Tatsächlich passen die Entwicklungen jedoch zusammen, weil sich beide als Krisenzeichen deuten lassen: Wenn die Betriebe bei den Zahlungszielen immer mehr nachgeben, also schon ohne Verzug länger auf ihr Geld warten müssen, sind sie natürlich gerade in Krisenzeiten gut beraten, ihr Risikomanagement zu intensivieren und idealerweise dafür zu sorgen, dass die Rechnungen zumindest nach Ablauf der Frist so rasch wie möglich bezahlt werden.

Addiert man nämlich die immer großzügiger werdenden Zahlungsziele und die durchschnittliche Verzugsdauer, so zeigt sich, dass Forderungen im 1. Halbjahr 2025 im Schnitt nach 39,35 Tage beglichen wurden. Fast 40 Tage also warten die Unternehmen derzeit im Schnitt auf ihr Geld – zwischen 2016 und 2021 waren es noch über 42 Tage. Dennoch ist dies kein Grund aufzuatmen, denn in einzelnen Branchen – etwa der Chemieindustrie und dem Einzelhandel – waren zuletzt gegen den allgemeinen Trend längere Laufzeiten zu beobachten. Insgesamt gilt: Je kürzer eine Forderung offen ist, desto geringer ist das Ausfallrisiko.

Alarmierend: Zahl der Betriebe mit Zahlungsverzug steigt stark

Zusätzliche exklusive Auswertungen von Creditreform zeigen einen weiteren alarmierenden Trend. Mag die Verzugsdauer auch insgesamt abnehmen, die Zahl der Betriebe, die ihre Rechnungen nicht fristgerecht begleichen, steigt derzeit stark an. Spitzenreiter: die öffentliche Verwaltung. Die Zahl der säumigen Kommunen nahm um knapp 36 Prozent zu. Doch auch in zahlreichen Wirtschaftsbranchen ist die Entwicklung beunruhigend. So stieg etwa im Gesundheitswesen die Anzahl der Betriebe mit Zahlungsverzug jüngst um 31,7 Prozent, bei unternehmensnahen Dienstleistungen um 15,5 Prozent und bei Kfz-Handel sowie -Reparatur erhöhte sie sich um 14,5 Prozent. Im Einzelhandel stieg die Zahl der Betriebe, die ihre Rechnungen zu spät zahlen, um 11,4 Prozent.
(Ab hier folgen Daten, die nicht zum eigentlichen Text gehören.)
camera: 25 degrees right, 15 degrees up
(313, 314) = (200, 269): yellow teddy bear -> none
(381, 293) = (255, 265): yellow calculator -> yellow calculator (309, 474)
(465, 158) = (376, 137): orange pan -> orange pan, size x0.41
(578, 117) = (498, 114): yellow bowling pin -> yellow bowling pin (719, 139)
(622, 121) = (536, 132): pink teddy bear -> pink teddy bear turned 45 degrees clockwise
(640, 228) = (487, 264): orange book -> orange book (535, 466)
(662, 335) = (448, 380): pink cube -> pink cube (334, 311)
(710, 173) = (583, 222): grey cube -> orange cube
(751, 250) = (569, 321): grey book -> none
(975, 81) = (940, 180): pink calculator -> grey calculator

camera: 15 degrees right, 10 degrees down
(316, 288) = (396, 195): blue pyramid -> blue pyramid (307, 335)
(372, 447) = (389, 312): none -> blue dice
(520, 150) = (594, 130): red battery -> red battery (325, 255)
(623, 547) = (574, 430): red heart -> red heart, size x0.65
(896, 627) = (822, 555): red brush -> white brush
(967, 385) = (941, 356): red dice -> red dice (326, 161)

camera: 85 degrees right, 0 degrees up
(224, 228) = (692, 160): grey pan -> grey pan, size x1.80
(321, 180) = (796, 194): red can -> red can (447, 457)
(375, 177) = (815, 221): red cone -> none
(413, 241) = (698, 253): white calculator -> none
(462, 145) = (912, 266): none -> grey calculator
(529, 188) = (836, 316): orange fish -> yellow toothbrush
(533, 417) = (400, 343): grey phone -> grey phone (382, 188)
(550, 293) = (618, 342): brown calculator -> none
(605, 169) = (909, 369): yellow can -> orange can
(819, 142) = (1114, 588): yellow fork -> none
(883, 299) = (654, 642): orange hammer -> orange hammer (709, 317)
Für jedes einzelne Unternehmen im B2B-Geschäft bedeutet das: Die Zahl säumiger Geschäftspartner könnte sich jederzeit erhöhen. Umso mehr empfiehlt es sich deshalb gerade in Krisenzeiten, unablässig Wirtschaftsinformationen nicht nur über bestehende, sondern auch potenzielle Geschäftspartner einzuholen sowie die Zahlungsziele idealerweise nach deren Bonität und Zuverlässigkeit zu staffeln. Wenn man schon lange Zahlungsziele gewähren muss, sollte man wenigstens die Chance erhöhen, dass das Geld spätestens mit Ablauf der Frist auch wirklich eingeht.